Centos and Inodes

Robert AndresenProgramming Leave a Comment

In progress… This post will be updated if I get any more information/fixes…

I currently have a web-server (Centos6) hosted at a third-party. Today the Inodes usage was 100% for the second time in 3 months.

It looks like it’s the PHP sessions that fills up. Last time I tried to edit the session-settings in php.ini, but didn’t seem to have any affect, as it just got full again. A quick google search told me that a Cron-job is supposed to do some cleanup, so this is missing or the filesystem is corrupt.

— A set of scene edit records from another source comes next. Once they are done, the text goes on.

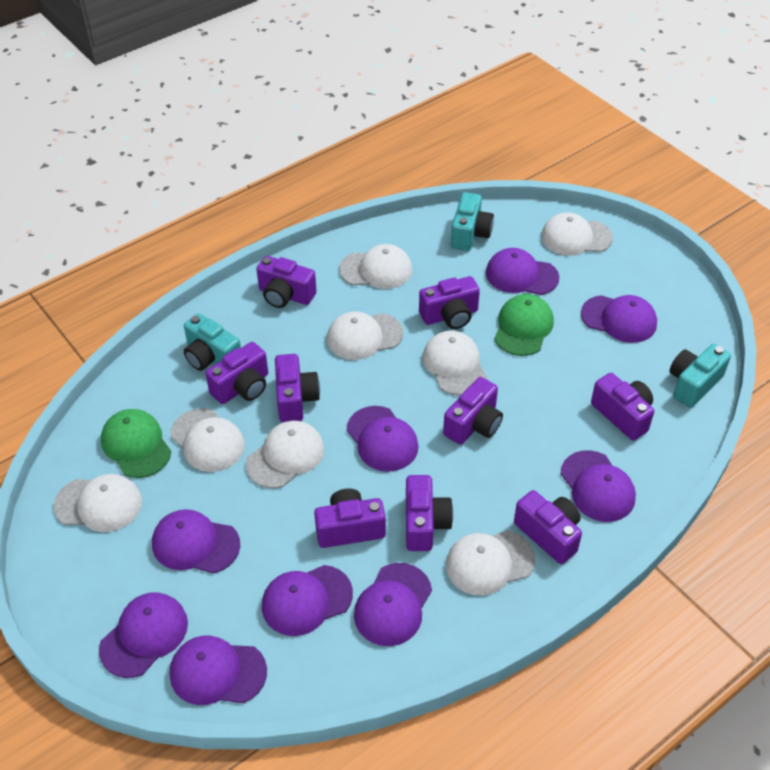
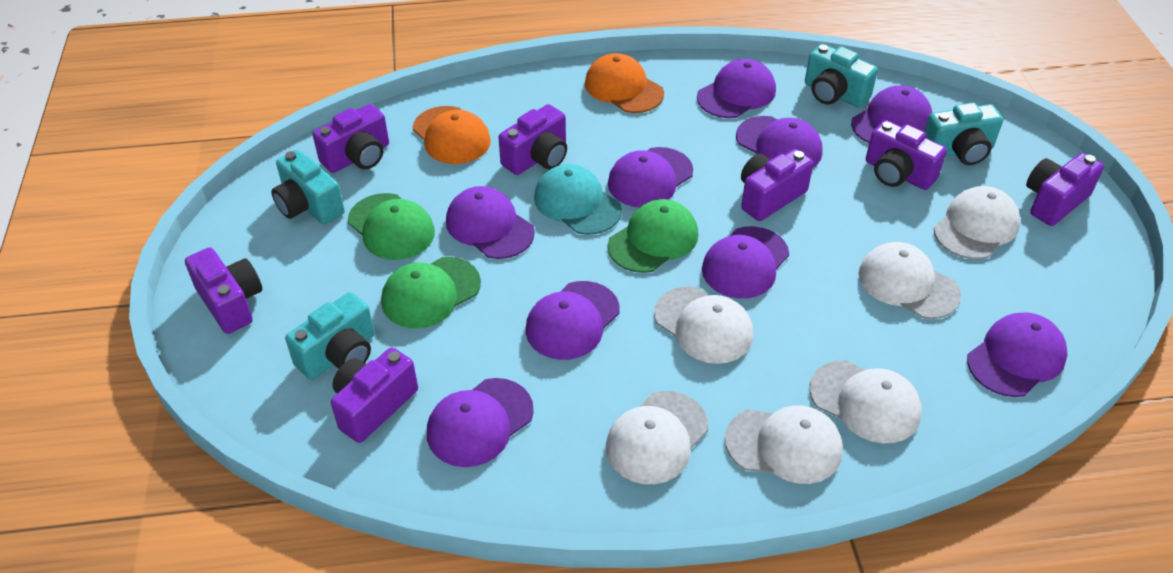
green cap: 2 -> 3
orange cap: 0 -> 2
purple camera: 9 -> 7
turquoise camera: 3 -> 4
turquoise cap: 0 -> 1
white cap: 8 -> 6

The server is installed from a template, so I assume the template is either missing this Cron-job or it has a corrupt filesystem – as this is is the first time I have had this problem. We also running a Centos7 server at the same hosting company, and it’s iNodes looks fine.

[root@webserver ~]# df -i
Filesystem Inodes IUsed IFree IUse% Mounted on
/dev/xvda1 983040 983040 0 100% /
tmpfs 434887 1 434886 1% /dev/shm

To find out where the inodes are beeing used:

find / -xdev -printf '%h\n' | sort | uniq -c | sort -k 1 -n

This could take some seconds/minutes…

This will produce a result like:

[...]
631 /usr/lib64/python2.6
856 /usr/share/man/man1
1766 /usr/share/man/man3
7422 /tmp
735142 /var/lib/php/session

 

Solution:

Delete the PHP sessions with this command (basic delete can fill up the memory and crash the server):

# find /var/lib/php/session -type f -delete

Source: http://serverfault.com/questions/439870/centos-inodes-usage

It will take some time to delete the files… I got the total iNode usage down to 7% after deleting all sessions.

I also changed the session.gc_maxlifetime one more time. There is a lot of good info about session.gc_maxlifetime in this thread: http://stackoverflow.com/questions/1236374/session-timeouts-in-php-best-practices. So now I just have to wait again, to see if this helped this time.

 

Total amount of iNodes?

The server has only 983040 avalible iNodes. This server is installed with a template from the hosting-company.
One of my own Centos-server has 52428800 iNodes total.
This is a difference by 51445760 iNodes – so it doesn’t look like I have much to go on.

I’m stilling reading/learning about the inode-byte-ratio, best-practices and stuff. So I can’t really say what’s the best long term solution for this problem at the moment.